Marie’s eyes widened in shock. It was the same noble house as royalty. She did not know a Jean specifically from the house, but knew the familial name well enough. “De Bourbon? But… with your accent. And you are not French.”
He grinned, and said in perfect French without a trace of an accent, “I can be when I wish to be. I can be anyone I wish to be. Looking as distinctly I do, I try to find some ways to blend in wherever I go.” He dropped the accent. “I simply feel no need to put on a pretense with a murderess in the wee hours of the morning.”
“You were not born Jean de Bourbon,” she accused. “You’ve forged your way into a noble home?”
“No forgery was involved,” he promised. “My papers are all legitimate, at least as far as the crown is concerned. Whatever I may be, at least I have the right scribbles on a page to legally mark the identity I wish to steal, with cooperation from the house in question.”
“Then what name were you given at your birth?” she demanded. “You are not French.”
He put down the cart at the edge of the Seine and looked at her. “You really are quite persistent. I tell you I am connected to the house of Bourbon, I stand here looking as I do, and you do not flinch to make demands of me. You haven’t been afraid of me since I punctured your corpse’s lungs.”
“Should I be?”
“Oh yes. You should be,” he murmured. “But since you are not, I’ll grant your request. My name is Setanta, son of Lugh. Others know me as CuChulainn, but my name at birth was Setanta.” The way he said his names made her think he meant for her to recognize them. But they held no weight for her, so made no difference.
“Well then, Monsieur Setanta,” Marie said. “I’d say it is a pleasure to meet you, but I haven’t decided if it is yet.”
“It is quite the pleasure to meet you, my little Marcelle,” he teased, and picked up several heavy cobblestones with ease, throwing them in the sack with the corpse. She noticed with some discomfort how easy it was for him to rip up the stones, like a child playing with wooden blocks. Perhaps she was wrong in her assessment that he’d never done a day’s work in his life.
“Why are you in Paris, Monsieur Setanta?” she asked.
“Why not?” he replied. “I enjoy exploring the world from time to time. Finding amusement. The French court is very amusing, I must say. Very lively on most days. Though it’s begun to tire me, and I’m sure I will return to Ireland one day.” Setanta picked up the corpse and stones in their sack as if it were nothing more than a rag doll and heaved it into the River Seine, where it sank down to the bottom.
“Are you a solider?” she asked. “Most nobles could not pick up a person with such ease.”
“You could say that I have been,” he replied, then looked at her.

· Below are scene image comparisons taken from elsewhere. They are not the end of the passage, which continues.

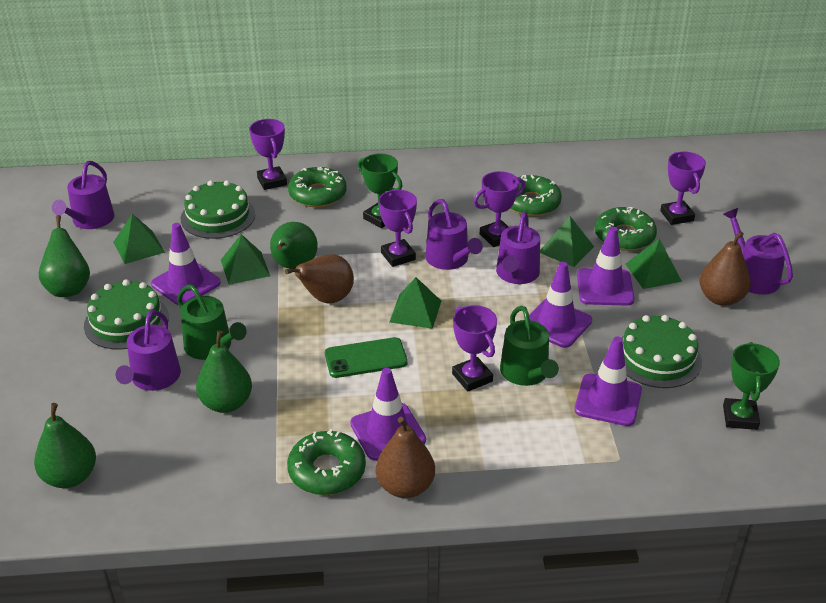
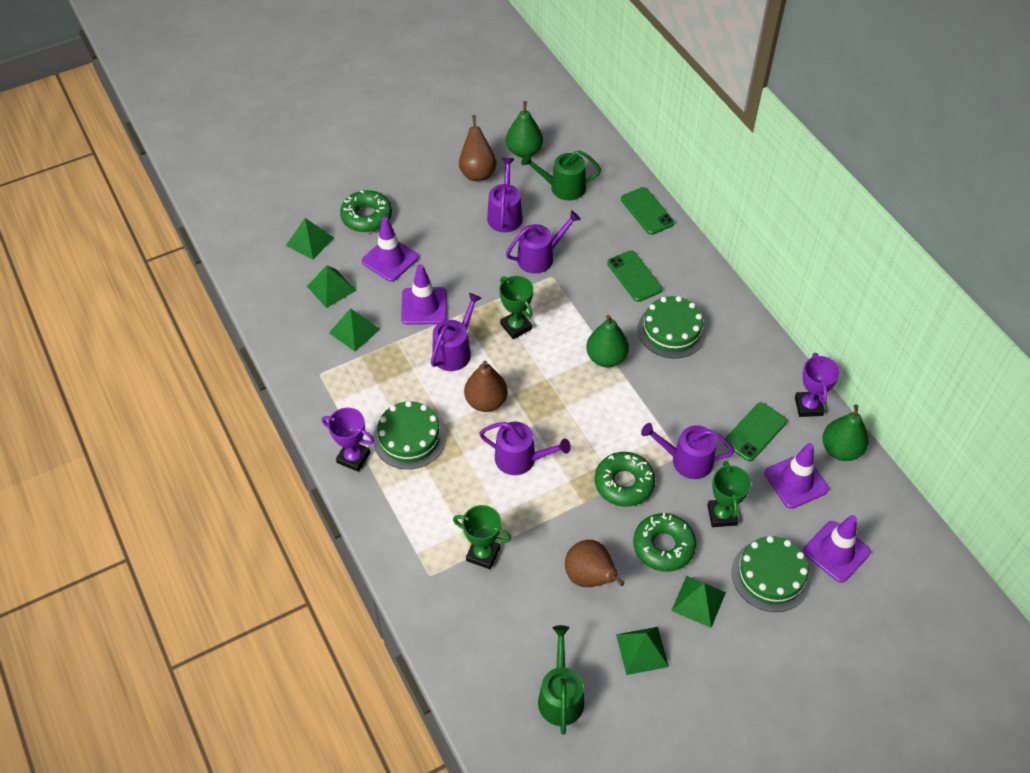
green donut: 4 -> 3
green pear: 4 -> 3
green phone: 1 -> 3
green trophy: 2 -> 3
purple traffic cone: 5 -> 4
purple trophy: 5 -> 2

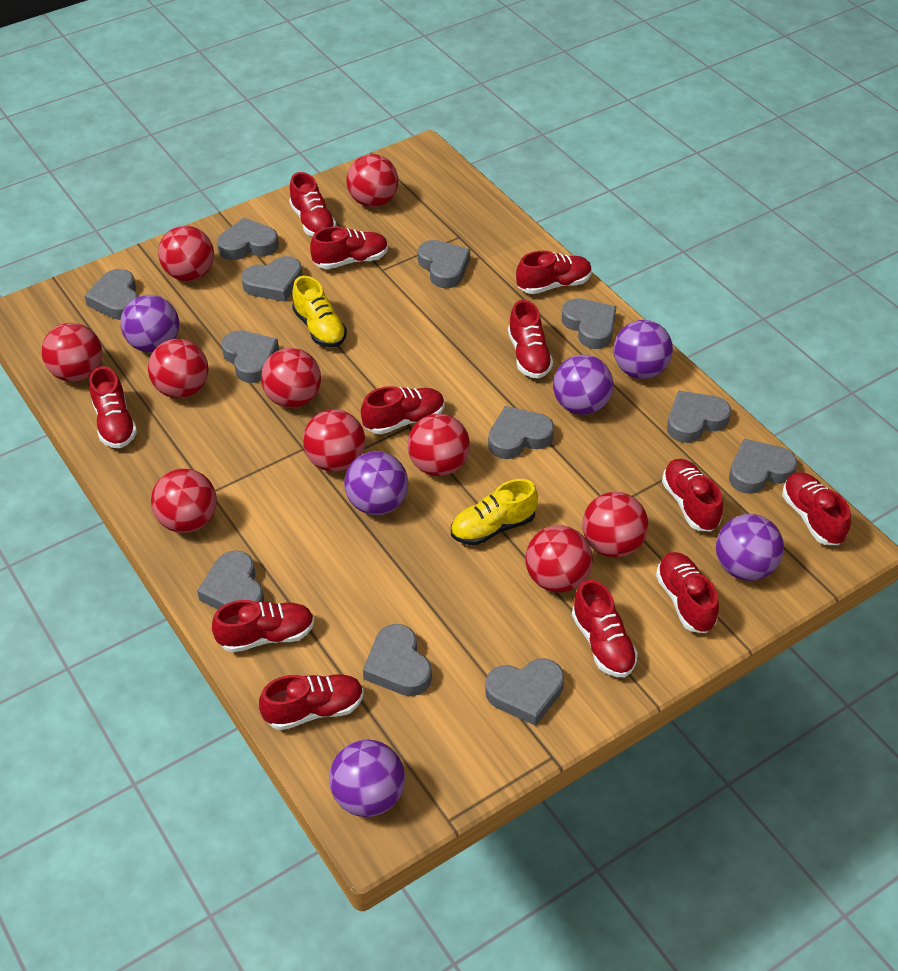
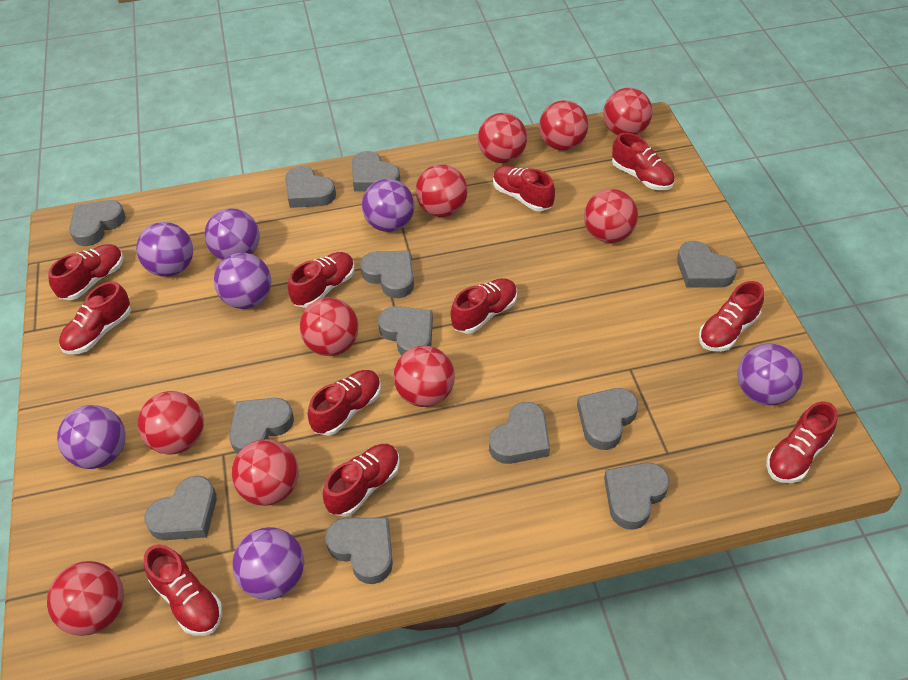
purple ball: 6 -> 7
red shoe: 12 -> 11
yellow shoe: 2 -> 0

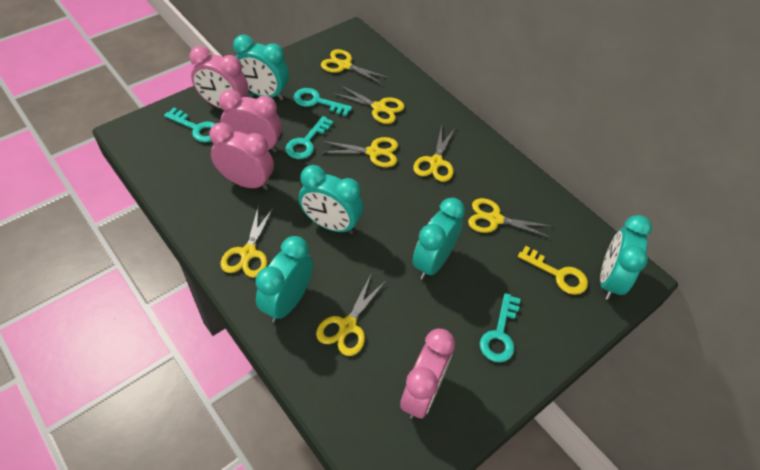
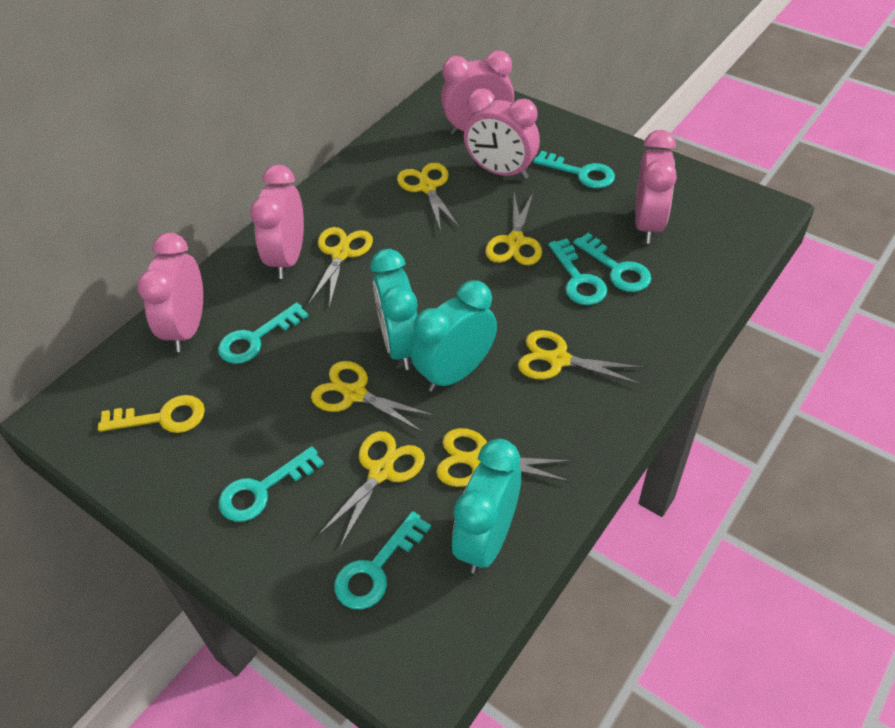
pink clock: 4 -> 5
turquoise clock: 5 -> 3
turquoise key: 4 -> 6

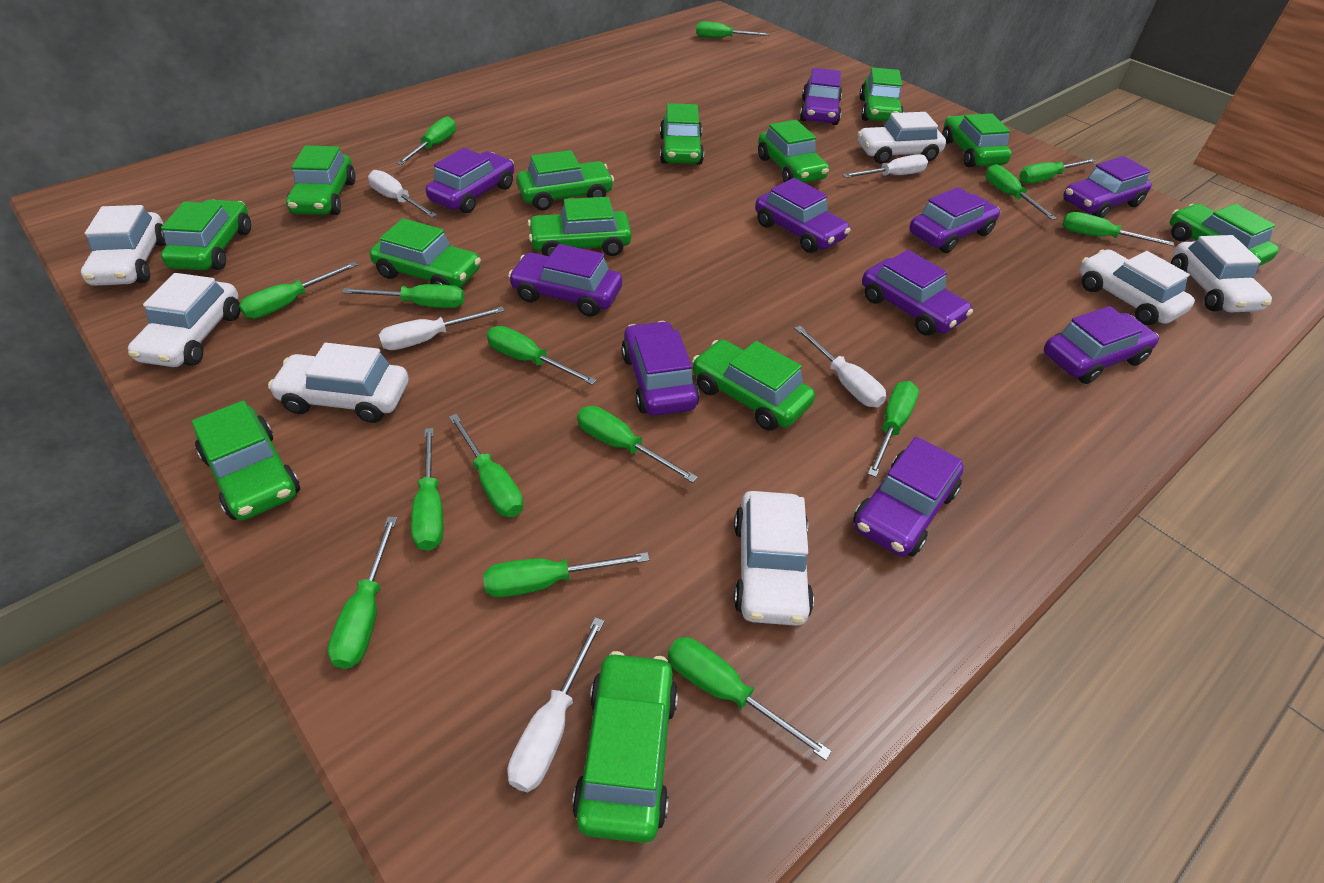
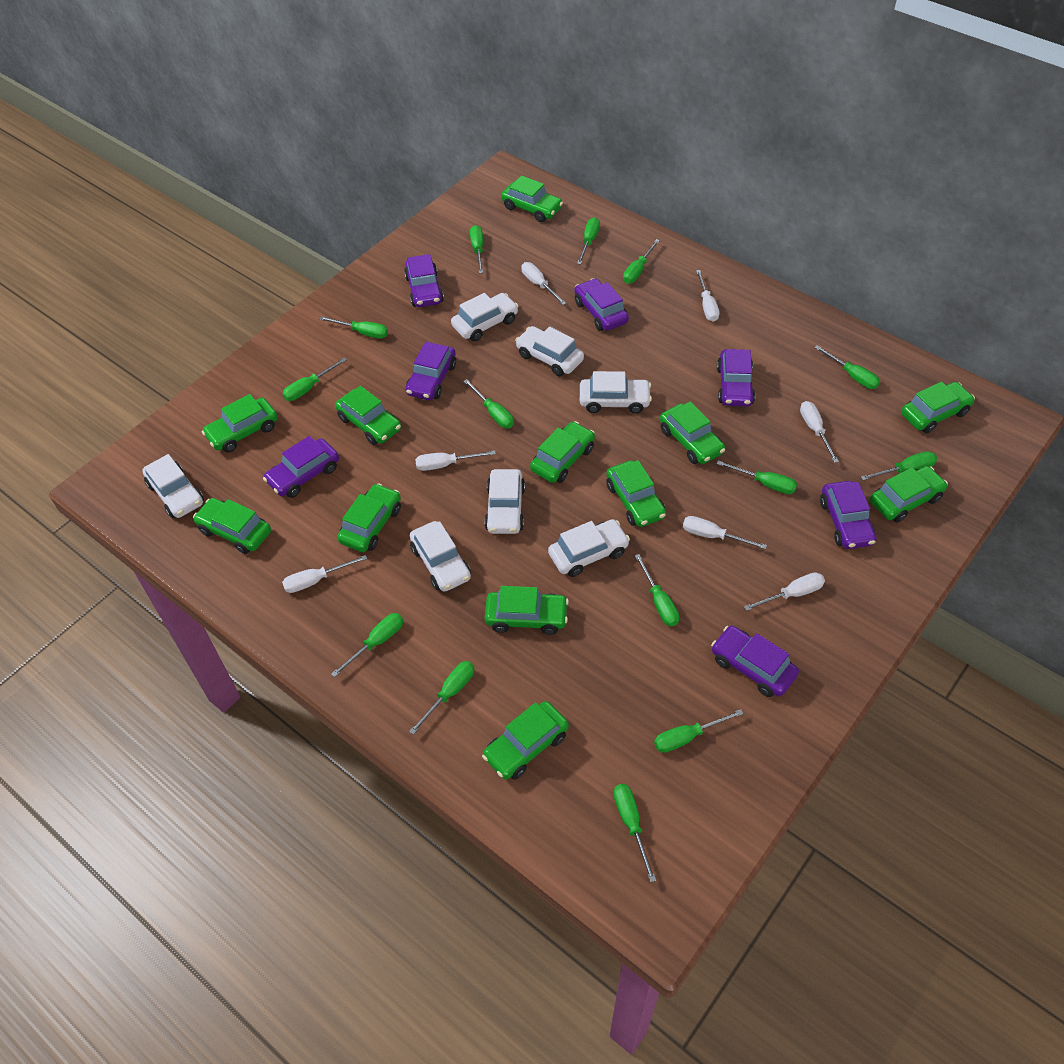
green car: 13 -> 12
green screwdriver: 15 -> 14
purple car: 10 -> 7
white screwdriver: 5 -> 7

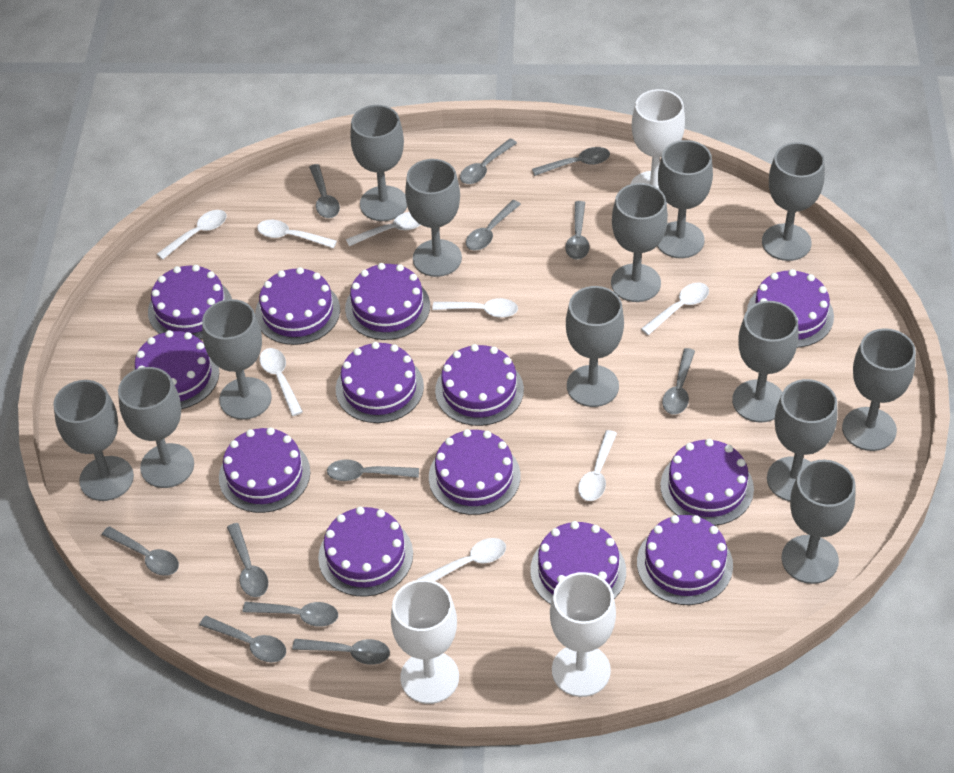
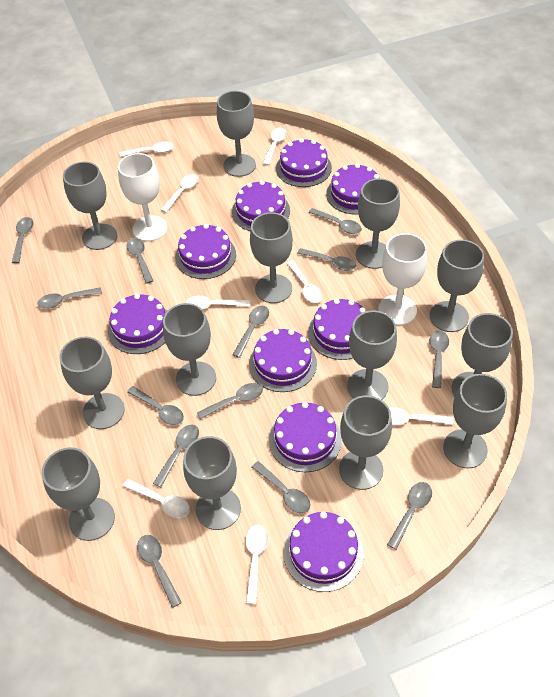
grey spoon: 12 -> 13
purple cake: 13 -> 9
white goblet: 3 -> 2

She held her breath as he reached forward and brushed hair back from her face behind her ear. It was such a small movement, yet so intimate. “If I wished to see you again, where would I go?”
Marie raised a coy eyebrow. “I thought you had no need of my services?”
“I don’t. But perhaps I’ve enjoyed your company tonight.”
Well, Marie was never one to turn down a wealthy client. “I work at Madame de Coeur’s brothel, the Red Cat,” she replied. “Ask for Marie de Noir when the red lanterns are lit at sunset. I’ll give you a discount for your first night as thanks. If you want company for any additional nights, you pay in full like anyone else.” She eyed him suspiciously. She could usually tell what sort of appetite a man had from interacting with him, but it was hard to read this Irish man. “If you have any more peculiar tastes, I charge double,” she added. “And any actions like those of the man you just threw to the water will earn you the same in kind.”
Setanta threw his head back in open laughter so loud she was afraid he would wake all of France, wiping tears of amusement from his eye. “My. It’s been a while since someone threatened to kill me.”
“As long as you do not try to kill me, we have no quarrel,” Marie replied.
“Then, I shall not try to kill you,” he said. He removed his feathered cap, held it to his chest, and bowed to her. It was a low bow, one of respect meant for a class much higher than hers. “Until we meet again, my Marcelle.” He put back on his cap and strode off into the waning night.